When Games Matter: Amnesia, Bravery, and the Time I Wanted to Quit
When Games Matter is a weekly exploration by Drew Dixon of meaningful moments in games. Operating under the assumption that games do in fact matter, Drew seeks to highlight those moments that have much to say to say about who we are and the world we live in.
When I first loaded up Amnesia: The Dark Descent, the game informs me that I should not try to win the game and if I ever see an enemy don’t fight it, just run. I cannot remember a game that has produced a more visceral response in me than Amnesia. The game also encourages you to play it in the dark with headphones on which only increases the terror–I nearly abandoned playing this way several times but somehow by sheer determination, I was able to make it all the way through playing primarily at night and always with headphones.

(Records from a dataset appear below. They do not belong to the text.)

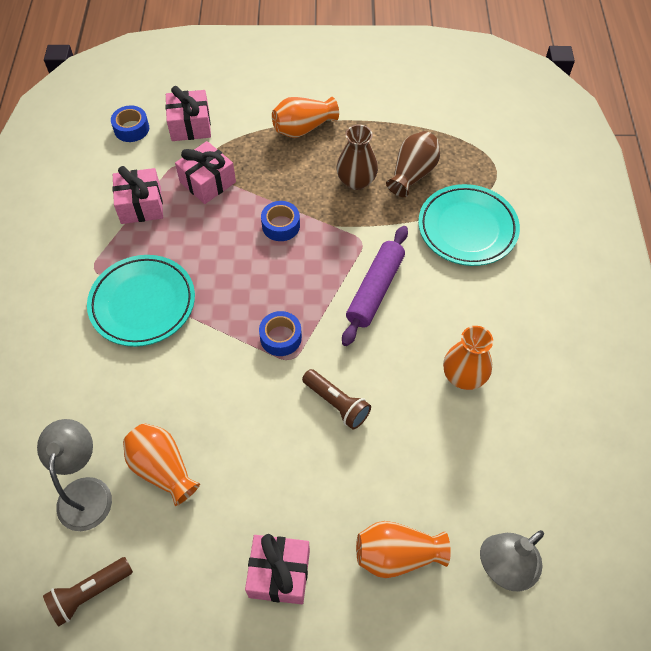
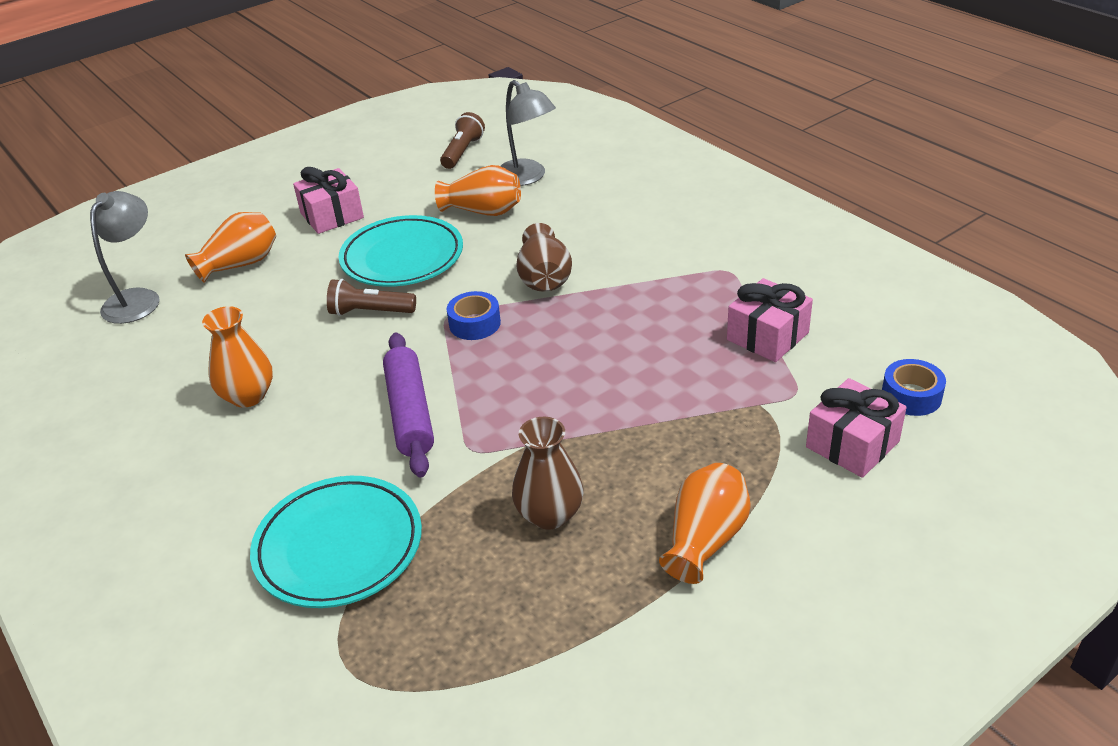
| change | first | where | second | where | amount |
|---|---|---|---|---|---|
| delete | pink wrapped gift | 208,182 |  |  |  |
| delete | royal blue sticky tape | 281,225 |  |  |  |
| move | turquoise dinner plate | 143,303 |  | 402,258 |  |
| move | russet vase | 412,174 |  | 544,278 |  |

Amnesia kept me interested primarily because of a very simple game mechanic that it employs brilliantly–sanity. Your character who suffers from amnesia explores an ancient castle trying to recover the memory of who he was and what he has done. The castle is very dark and the more time you spend in the darkness the more insane you become. You are equipped with a lantern with limited oil and a limited number of tender boxes with which you can light various candles and wall-hanging torches which will temper your plummet into insanity. Given your limited resources, such plummets are inevitable and when they come they are incredibly emotional experiences.

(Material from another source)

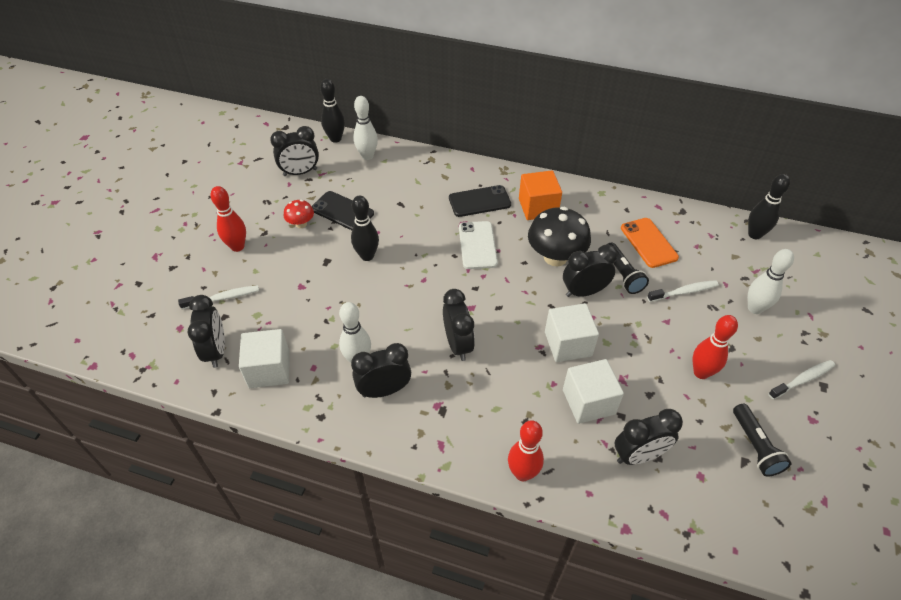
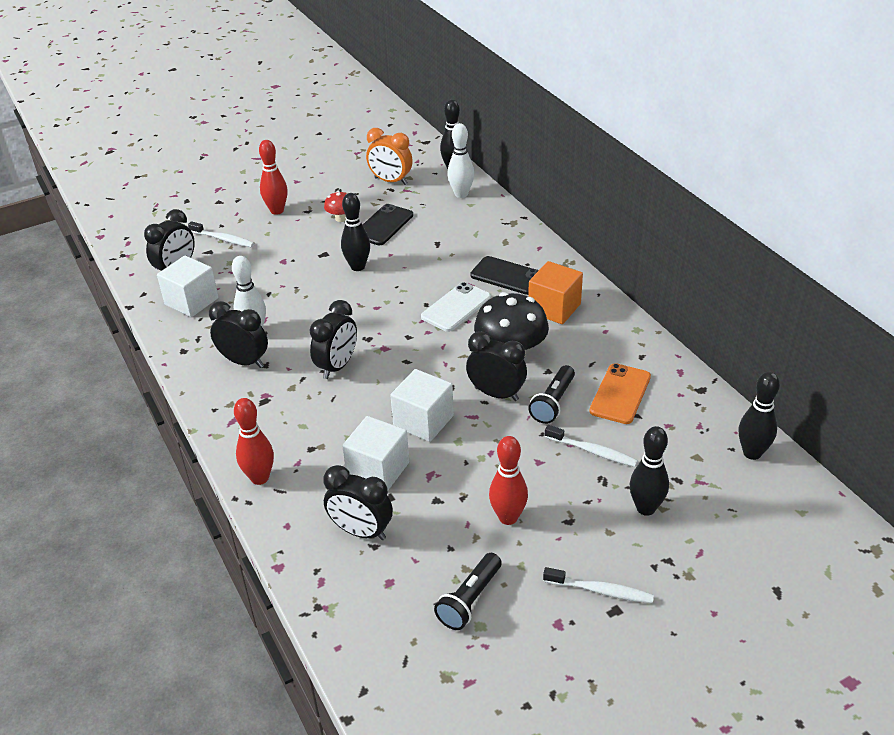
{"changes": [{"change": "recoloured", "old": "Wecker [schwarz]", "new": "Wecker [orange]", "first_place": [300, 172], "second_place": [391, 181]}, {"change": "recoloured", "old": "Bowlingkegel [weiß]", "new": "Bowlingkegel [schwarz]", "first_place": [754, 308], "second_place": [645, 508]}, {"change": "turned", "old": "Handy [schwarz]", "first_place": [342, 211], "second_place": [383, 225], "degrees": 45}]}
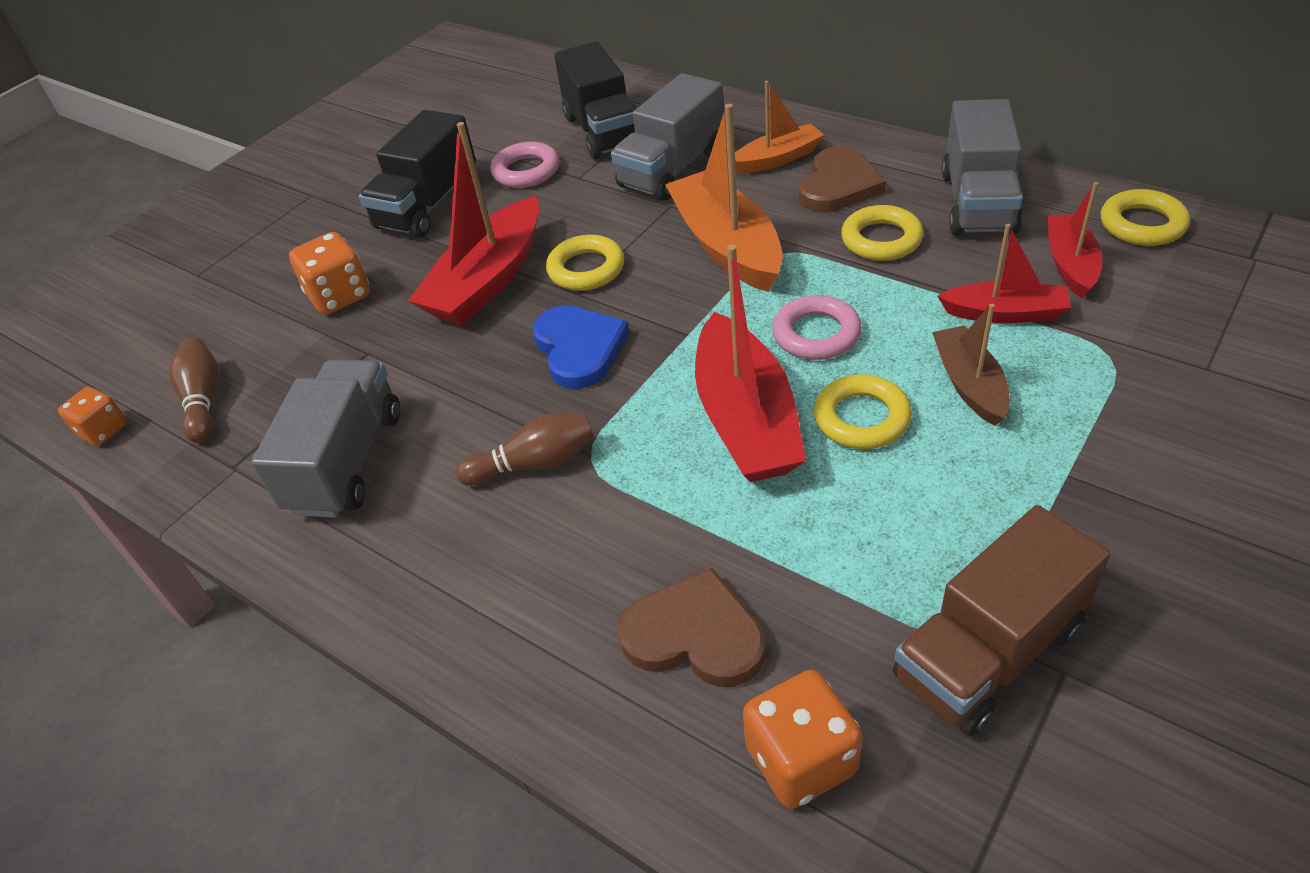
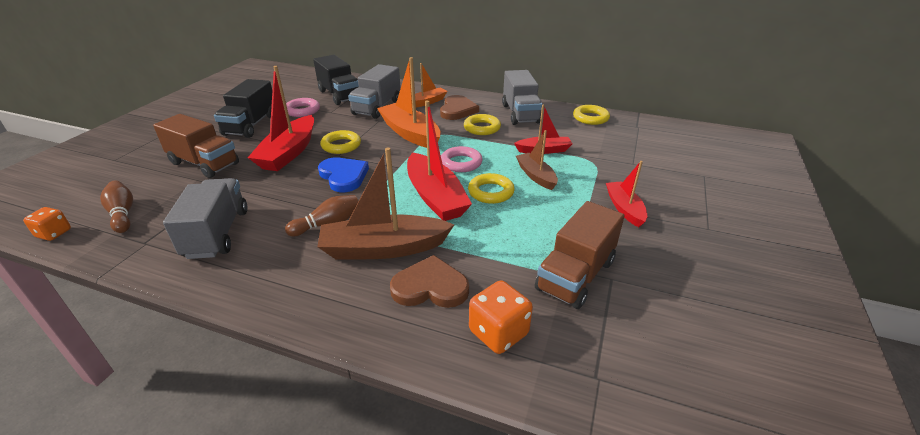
{"changes": [{"change": "added", "new": "Boot [braun]", "second_place": [383, 248]}, {"change": "moved", "old": "Boot [rot]", "first_place": [1070, 264], "second_place": [624, 208]}, {"change": "replaced", "old": "Spielwürfel [orange]", "new": "Lastwagen [braun]", "first_place": [339, 296], "second_place": [204, 163]}]}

What I loved about it was how unique it always felt–mostly because of the game’s use of sound effects during plummets into insanity–if there were sound tracks that were repeated I didn’t notice or couldn’t notice because the sound continually unnerved me. I was always hearing whimpering, whispers, crying, and rushes of wind. I don’t know if anyone else had this experience–but I didn’t see an enemy until probably 2-3 hours into the game–but for that entire time I was sure I was being followed by them. The more I lost my sanity the more it seemed I would hear footsteps and strange noises. My character’s vision blurred and its almost as though I was seeing things.
This brings me to the moment I nearly quit playing the game–it was in one of the final areas called “The Choir” and it was a vast area with very fast moving monsters–ones that you could not outrun. Given that the game had trained me to run from monsters every time I saw them, this was just too much. Its hard to explain monster confrontations to anyone who hasn’t played the game so I won’t try but they are so unsettling that I worked really hard to avoid them and mostly managed to do so up to this point. The Choir forced me to come into contact with a monster that I could not run away from and sadly I got killed several times and each encounter was so awful that I seriously considered abandoning the game in its last segment.
I managed to finish the game–perhaps because I wanted to be able to say I finished it or maybe because I had already invested roughly 10 hours in the game and I was too close to finishing to give up. Perhaps I was able to finish because I realized my fears were irrational. I like to think I completed the game because it forced me to summon a little courage and determination. Some would understandably choose not to subject themselves to these sorts of experiences, however, life does introduce us to horrors we must face bravely if we hope to face them at all. Amnesia simulated horror so well, that I truly struggled to finish it. This struggle might have been for a kingdom that doesn’t count but it was a real struggle for me that asked me to summon real bravery–if only to complete something that I was too chicken to complete. That in and of itself was worthwhile and I don’t think any other medium could have challenged me this way.